Speaker
Description
The structure of exotic neutron-rich nuclei is one of the main science drivers in contemporary nuclear physics research. An attention has been devoted to effects of varying the ratio between the proton $Z$ and neutron $N$ numbers on different nuclear structure characteristics of nuclei deviated from their valley of $\beta$-stability. One of the phenomena associated with the change in $N/Z$ ratios is the pygmy dipole resonance (PDR). One of the successful tools for describing the PDR is the quasiparticle random phase approximation (QRPA) with the self-consistent mean-field derived from Skyrme energy density functionals (EDF). Such an approach can describe the properties of the low-lying states reasonably well by using existing Skyrme interactions. Due to the anharmonicity of the vibrations there is a coupling between one-phonon and more complex states. The main difficulty is that the complexity of calculations beyond standard QRPA increases rapidly with the size of the configuration space, and one has to work within limited spaces. Using a finite rank separable approximation for the residual particle-hole interaction derived from the Skyrme forces one can overcome this numerical problem.

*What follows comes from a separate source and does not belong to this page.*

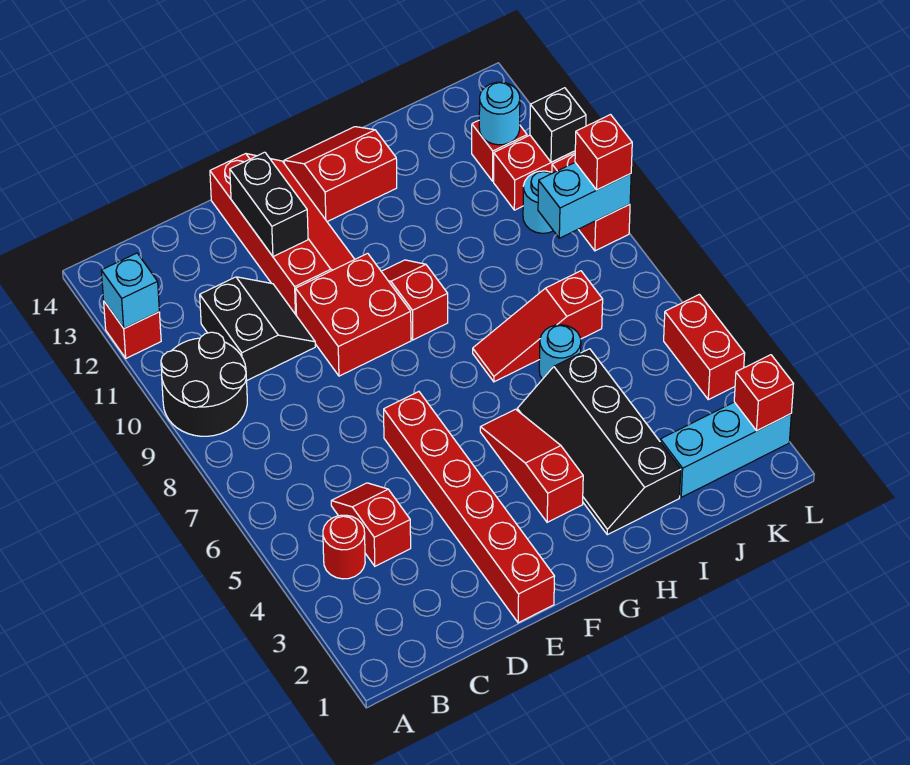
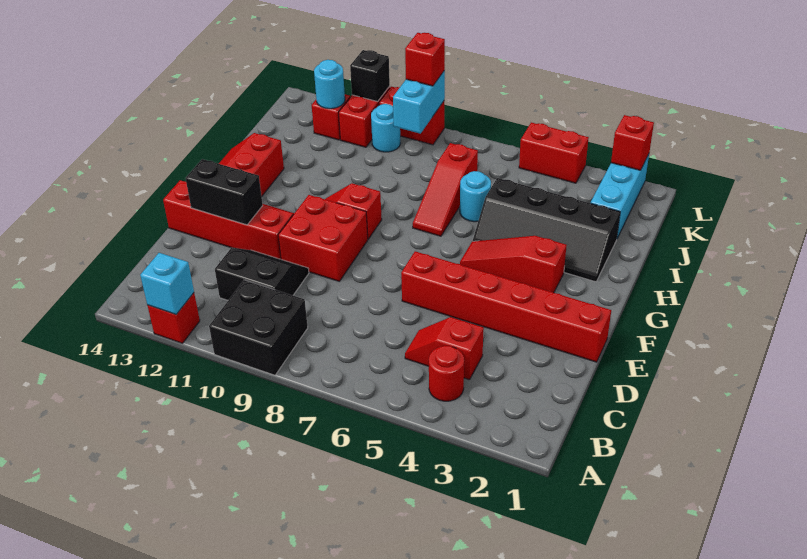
black round brick A9:B10 level 1 -> black brick A9:B10 level 1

As an illustration, we study the properties of the low-lying dipole states in the even-even nuclei $^{40-58}$Ca. Using the same set of the EDF parameters we describe available experimental data for $^{40,44,48}$Ca and give the prediction for $^{50-58}$Ca. In particular, there is an impact of the coupling between one- and two-phonon states on low-energy $E1$ strength of $^{40,44,48}$Ca. We predict a strong increase of the summed $E1$ strength below 10 MeV, with increasing neutron number from $^{48}$Ca.